A British hygiene section had been stationed in Crete for some time before the arrival of the troops from Greece. A malarial survey had recorded widespread infection by malaria in the villages and measures were taken to control the spread of the disease. The 4th Field Hygiene Section under Captain Irwin began at once to investigate the local conditions and to carry out a mosquito survey in our area, finding several areas infested with mosquitoes. The troops had no individual protection – such as nets, cream, or sprays – yet very few cases of malaria occurred. Fortunately, the malaria season had not really commenced before the troops left Crete.

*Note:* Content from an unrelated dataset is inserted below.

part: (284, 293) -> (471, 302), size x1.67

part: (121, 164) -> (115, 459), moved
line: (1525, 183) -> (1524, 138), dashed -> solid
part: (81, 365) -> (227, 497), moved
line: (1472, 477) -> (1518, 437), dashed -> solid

There were no cases of typhoid. Venereal disease had been very prevalent among the garrison troops, but the incidence in our troops in the short and active period that they remained on Crete was not high. There is no mention of any other disease.

Treatment of the Wounded

The casualties on Crete were very heavy, much heavier than in Greece,1 and thus threw a heavy burden on the ill-equipped New Zealand Medical Corps. Medical officers had, however, managed to save many essential parts of their equipment, such as surgical instruments, drugs, and dressings. They were helped considerably by equipment and supplies readily obtained from 7 General Hospital. The lack of transport and the difficulty of evacuating casualties by the one road, which was bombed and machine-gunned incessantly in daylight hours, made it necessary for the MDSs of the ambulances to carry out surgical work, sometimes of a major nature. The surgical team from 1 NZ General Hospital under Major Christie, which had been attached to the ambulances in Greece, was available in Crete; Major Christie performed excellent work and furnished a valuable report on the work carried out under such difficult conditions.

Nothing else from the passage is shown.